遠景で云えば、ウォルトン・ゴギンズ登場シーンもいい。こういう突出した良いカットを与えられたキャラクターがその後重要に扱われるという演出の一貫性がいい。タランティーノも巨匠らしくなってきたと思わせられる。開巻から主人公は圧倒的にサミュエル・L・ジャクソン、と思わせながら始まるが、店(Minnie's Haberdashery)に着いた時点あたりでカート・ラッセルの良さが全面に出る。しかし最終的にはウォルトン・ゴギンズが他を食ってしまうのだ。(しかし、全編を通じてもっとも印象にのこるのは、やはりジェニファー・ジェイソン・リーなのだが。)

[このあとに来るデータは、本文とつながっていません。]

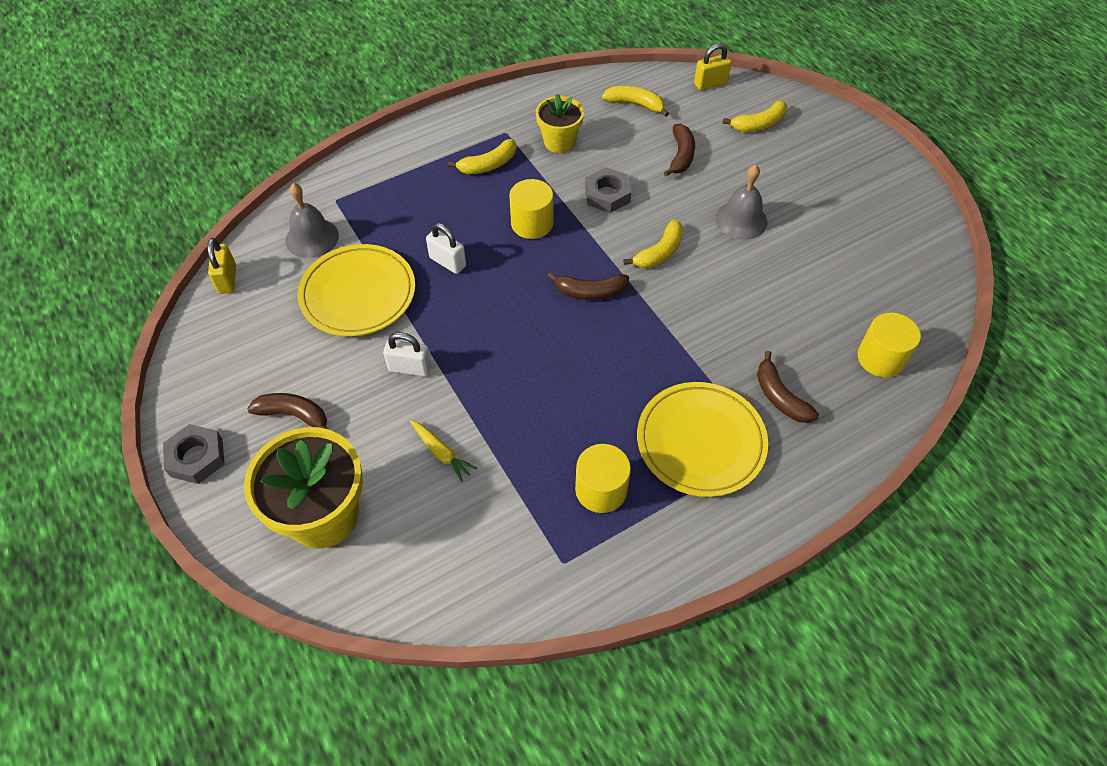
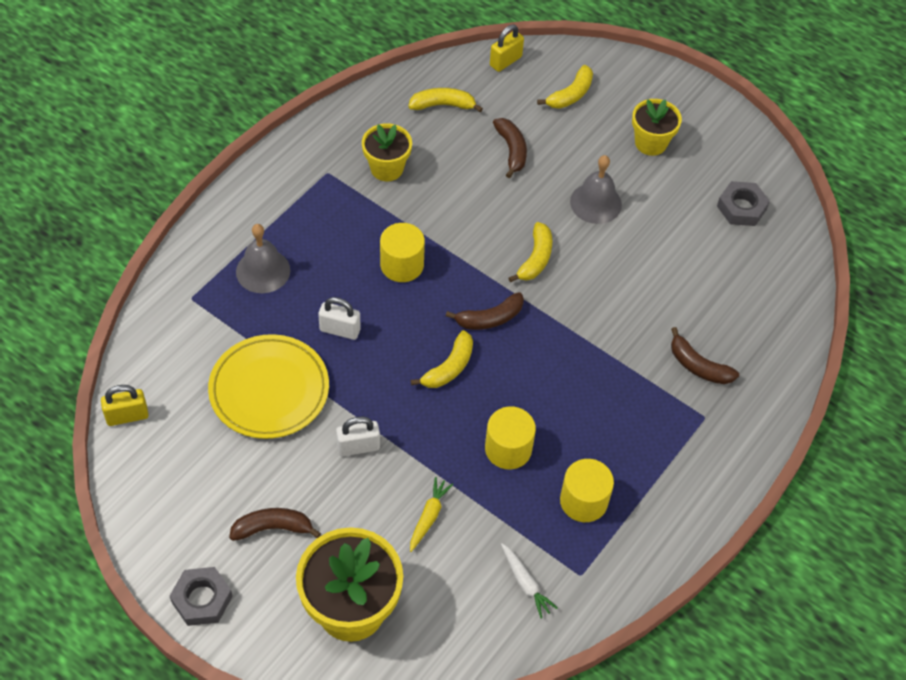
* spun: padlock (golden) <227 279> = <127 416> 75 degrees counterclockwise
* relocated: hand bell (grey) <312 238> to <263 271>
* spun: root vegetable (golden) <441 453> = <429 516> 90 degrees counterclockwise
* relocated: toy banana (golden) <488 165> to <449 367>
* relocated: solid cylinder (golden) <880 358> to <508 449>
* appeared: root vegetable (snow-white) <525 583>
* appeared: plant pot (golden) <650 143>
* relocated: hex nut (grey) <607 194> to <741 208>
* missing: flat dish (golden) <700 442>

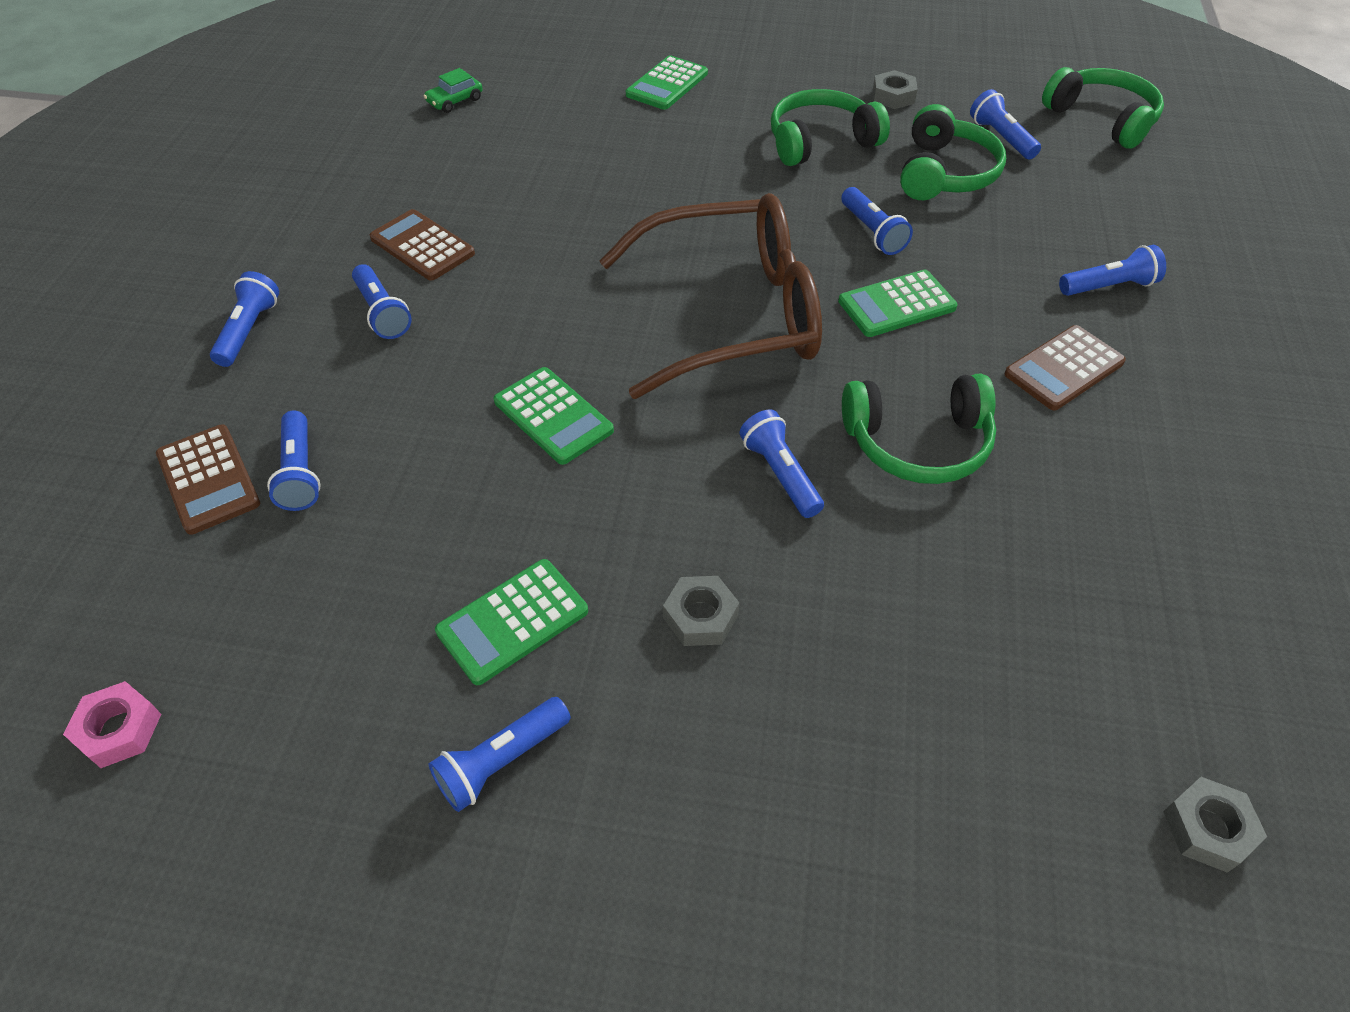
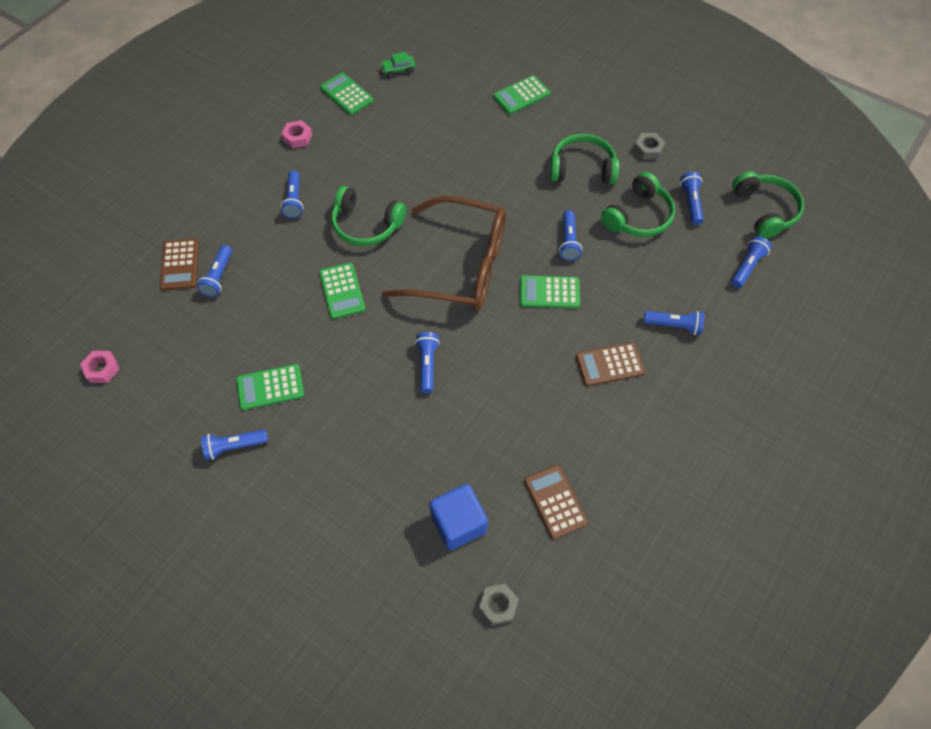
* appeared: hex nut (pink) <297 137>
* appeared: adding machine (leaf-green) <346 94>
* relocated: over-ear headphones (leaf-green) <917 442> to <366 225>
* appeared: solid cube (cobalt) <458 523>
* relocated: adding machine (russet) <422 246> to <555 502>
* relocated: pocket torch (cobalt) <249 331> to <747 266>
* missing: hex nut (grey) <700 616>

前半のネタ振り(伏線はり)のための説明的シーンや、ブルース・ダーンの息子に関する回想を画で見せる取り扱いなど、少々よろしくない部分もあるのだが、それでも後半から帰結へ至る過剰な画面構築にはぶったまげた。やはり、タランティーノは面白い。エンディング(ラストカット)のバランス感覚についてだけ云うと、タランティーノ作品の中でも一番好き。なので大満足。